After marrying Peter, Natalia losts all joys she had before, and Peter becomes the only close person to her. However, in their relationship they are not really close. Peter doesn't love her, and he himself is moody, clumsy and unsociable. By living with him, Natalia loses all her will to life. The only joy in the life of Peter is his son Ilya who becomes a student; Peter sees running the factory as his duty, but he feels nothing but disgust and maybe fear to it, and yet, it becomes the only purpose in his life. Peter insists that Ilya must inherit the family business because its the family duty, but Ilya refuses, and after quarelling with the father, Ilya leaves the family forever, and he is not to be ever encountered by Peter. Peter kills Ilya's friend whom he dislikes very much, "a scraggy little boy", by kicking him too hard; Aramonov's yardman Tikhon is the only person who knows about it, but he doesn't tell anyone, and even Peter doesn't know that he knows about it. The later plot is the history of disintegration of Peter's personality. At the end of his life, Peter retires from running the factory and completely isolates himself and falls into a sort of unconsciousness; his younger son Yakov becomes the head of the family business, but he gets murdered in 1917, after the February Revolution. One day, Peter wakes up and sees his home overtaken by Bolsheviks.

Reception 
D. S. Mirsky, the émigré critic and the author of The History of Russian Literature, who was very critical of Gorky before the novel came out, wrote that The Artamonov Business "is undoubtedly the best of Gorky's novels", and that "it belongs to one of the main traditions of Russian literature, to a great number of denunciations of Russian spiritual poverty, such as Oblomov, The Golovlyov Family and  Bunin's The Village."

After the novel was translated by Veronica Dewey as Decadence in 1927, it was criticized in the English-language press. The New York Times wrote that "compared with Mother and others of the author's earlier works, his latest offering is weak in treatment, chaotic in texture, and loose in its grip upon its subject-matter", while Time wrote that although "it is honest, impersonal realism, thoughtful though morose", "author Gorky's powers, however fully displayed here, have produced books that were far more readable than this one.

Later, after the new two translations came out, The Artamonov Business by Alec Brown (in 1948), and The Artamonovs by Helen Altschuler (in 1952), it was given a good estimate.
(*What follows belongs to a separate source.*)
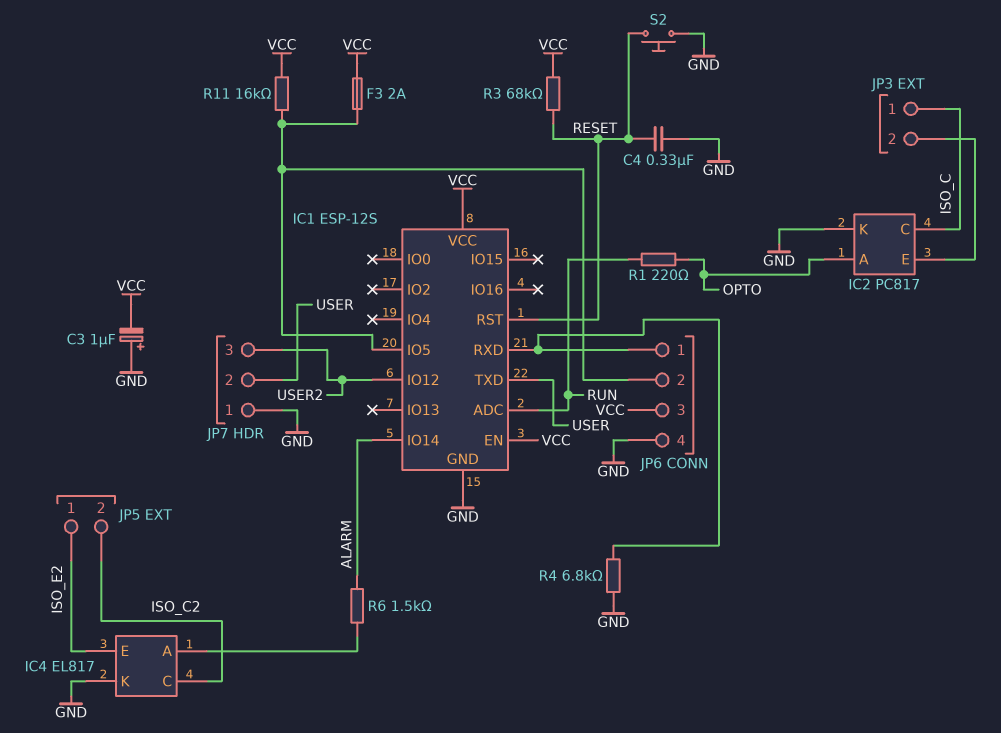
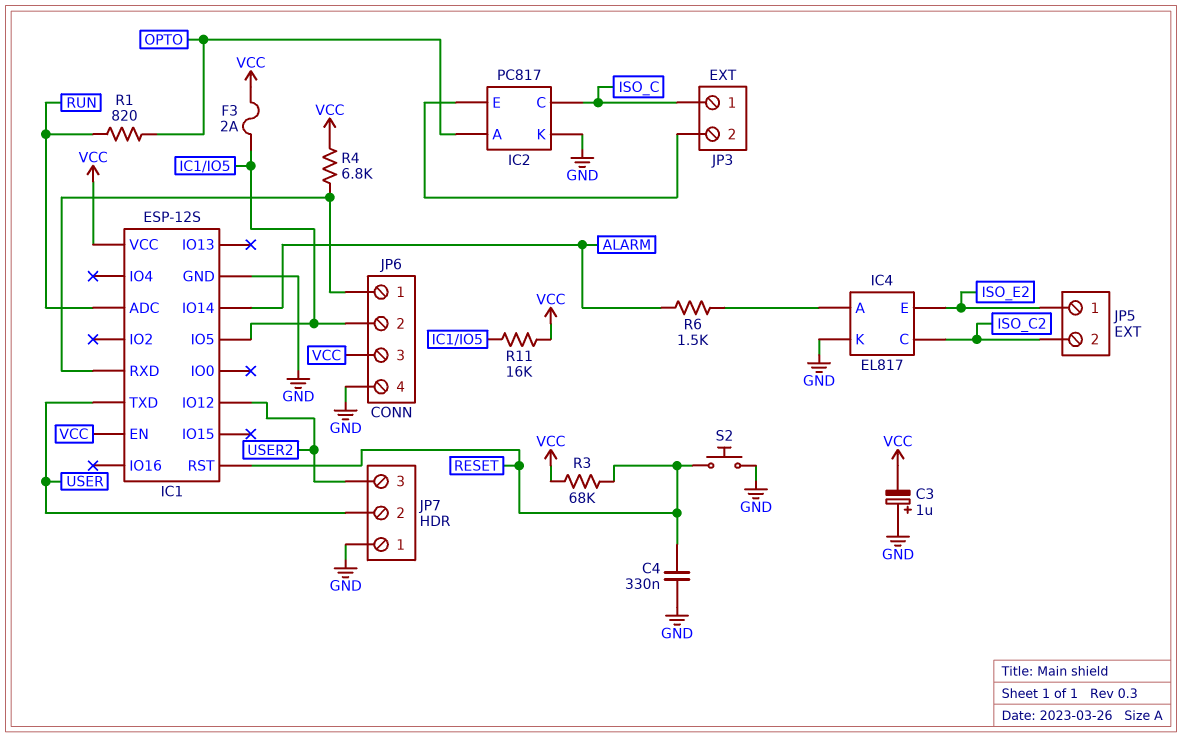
R1: 220 (OPTO, RUN) -> 820 (OPTO, RUN)
R4: 6.8k (GND, IC1/RXD) -> 6.8k (IC1/RXD, VCC)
Alan Hodge wrote in the preface to Alec Brown's translation: 

Irwin Weil called The Artamonov Business "perhaps Gorky's best single long work of fiction", while Richard Freeborn calls it "<Gorky's> best novel". Geoffrey Grigson wrote that "it is like a less sophisticated Buddenbrooks".

List of English translations 
 Veronica Dewey (1927, as Decadence, published by Cassell & Co., reissued in 1984 by Bison Books with a foreword by Irwin Weil)
 Alec Brown (1948, as The Artamonov Business, published by Hamish Hamilton and Pantheon Books, reissued by Grosset & Dunlap and with illustrations by Heron Books in 1968)
 Helen Altschuler (1952, as The Artamonovs, published by Foreign Languages Publishing House, reissued by Folio Society with illustrations and by Liberty Book Club in 1955)

Screen adaptations 
 1941 — The Artamonov Business, director Grigori Roshal. 
 1981 — Delo Artamonovykh, director Irina Sorokina (TV series).

References

External links 
 The Artamonov Business at the Internet Archive (translation by Alec Brown with a foreword by Alan Hodge) 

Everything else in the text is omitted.